I’ve never really been a huge fan of baseball. There. I said it.
I know I risk total alienation by admitting that fact, but the truth is I find the sport to be just a tad boring. No offense to Abner Doubleday personally, but I mean come on. One guy at a time trying to hit one ball at a time? Wake me when it’s over. Now maybe if six guys took the plate simultaneously, blindfolded, and everybody in the field starting throwing a battery of balls at them all at once, that would be exciting. As it is though, I just can’t get into it.
Or at least I couldn’t up until now. Remarkable as it may seem, I have a brand new passion for a sport that has its very roots in baseball. It’s called Blastball.
Naturally when I describe the fundamentals of the game, you’ll probably think I’ve lost my ever-lovin’ mind, but trust me, once you understand Blastball the way I do, I promise you’re going to rise up and call me blessed for introducing you to it. So gather up your clipboards and get ready to take some serious notes. If we finish early, we may even have time for a game film at the end.
Let’s get started. As I said, Blastball has its roots in baseball, or more specifically in T-Ball, a sport that was developed as a means of introducing five-year-olds to the basics – batting, the layout of the bases, that sort of thing. Well, leave it to a bunch of dads to figure that if age five is good, age three is better. Hence: Blastball, probably the only official organized sport where the players are barely out of training pants.
It won’t take long to explain how it works. After all, there’s only one base (that honks when you step on it) and no scoring. A little player approaches the plate and after being physically picked up and turned around so that he’s actually facing the right way, he begins taking swings at the ball on the "T”. If the ball goes more than ten feet, it’s a "hit”. Then he just stands there watching the other team converge en masse on the ball, totally forgetting that he’s supposed to take off running for the base. (In one case I saw a batter literally head for the ball himself, to keep the other team from coming up with it!) After a bit of prodding from the dads, he eventually starts running and when he reaches the base, he jumps mightily on it with both feet, producing the desired "honk” that signifies his accomplishment. Meanwhile, after a bit of a free-for-all, somebody on the team in the field manages to end up with the ball, at which point that player yells "Blast” and hurls the ball back to the dad at home plate.
Judging by the way I described it, you’d think these little guys were really into it, but that’s not always the case. Remember, we’re dealing with three-year-olds here. For them the loose dirt on the diamond often holds more fascination than the actual game. In fact it’s not unusual to see half the team squatted down playing in the sand, or trying to coax a doodle bug onto their stubby little fingers.

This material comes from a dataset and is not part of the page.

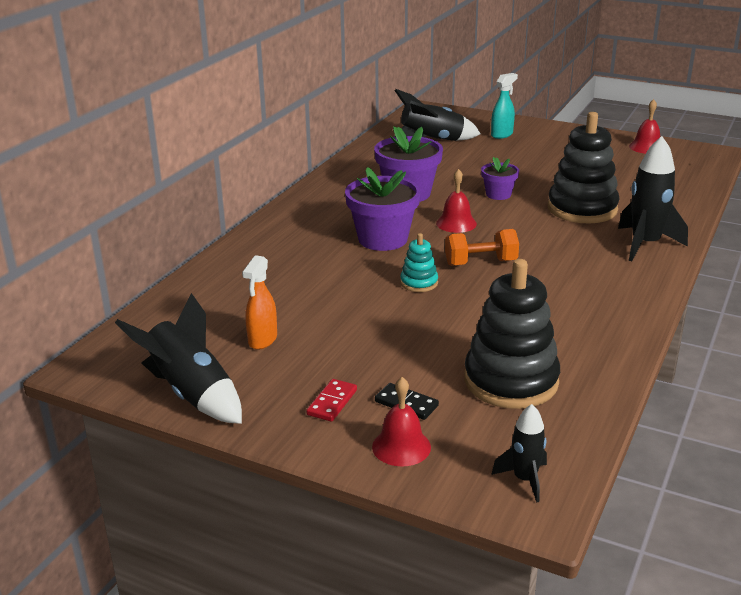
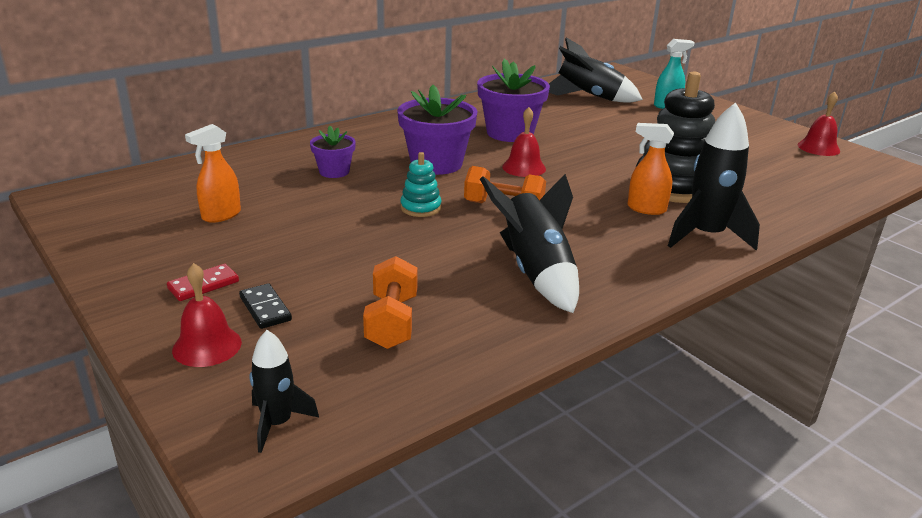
camera: 25 degrees right, 0 degrees up
(191, 393) = (106, 239): black rocket -> black rocket (535, 272)
(498, 194) = (598, 153): purple flower pot -> purple flower pot (334, 171)
(511, 381) = (392, 322): black stacking toy -> orange dumbbell
(583, 234) = (646, 209): none -> orange spray bottle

But take it from me, any enthusiasm lacking from the players themselves is more than made up for by the spectators in the bleachers. You’ve never heard such whooping and hollering (is it just me, or do grandparents really yell louder than the parents?) and whenever the batter is lucky enough to make contact with the ball, the whole grandstand goes wild.
It’s a pretty fast game – fifty minutes from start to finish – and when it’s over, it’s over. Nobody wins. Nobody cares. The kids do the traditional "good game” hand slap lineup with the other team, and then they make a beeline for their favorite part of the whole activity – juice boxes and Teddy Grahams.

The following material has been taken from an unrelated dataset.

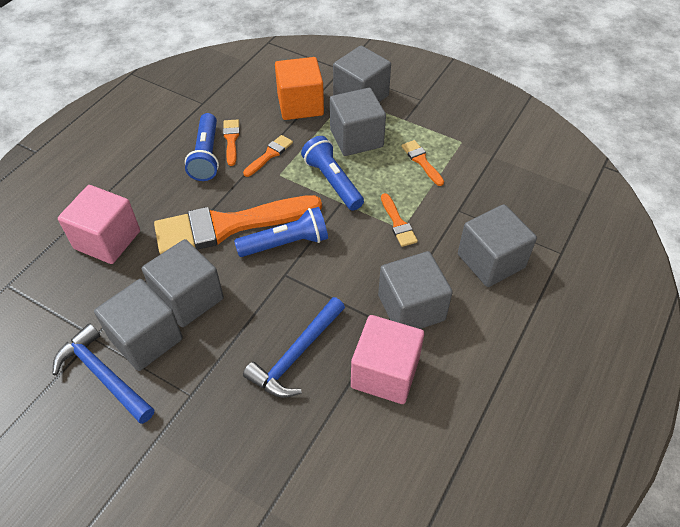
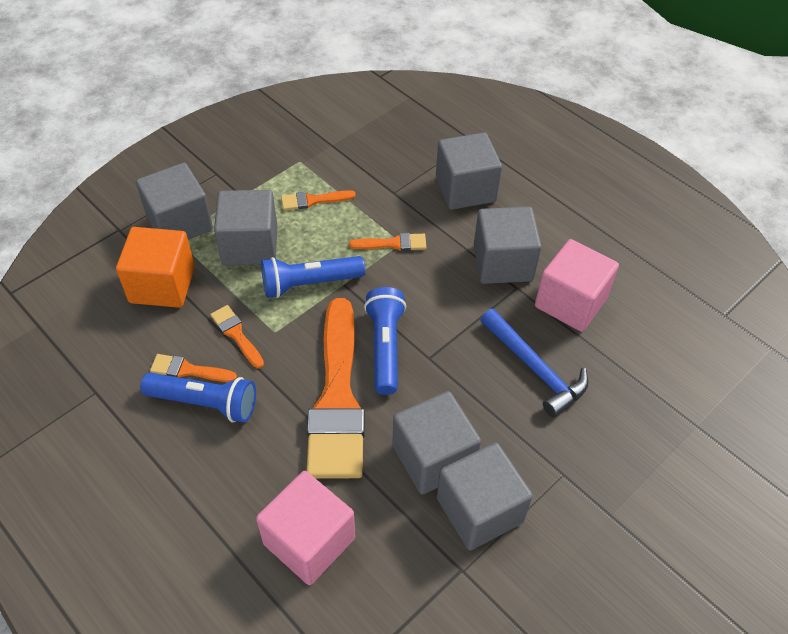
camera: 75 degrees left, 0 degrees up
(103, 375) = (519, 562): blue hammer -> none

So there you have it – the glories of Blastball. The good news is we’ve still got time for that game film, which I’ve posted below. Of course once you watch it you’ll probably have a good idea why I’ve suddenly become such a huge fan of the sport – I’m absolutely crazy about the little guy in the orange hat. He’s on his way to the majors, I just know it, and you can bet that Grammy is going to be there, cheering him every step of the way!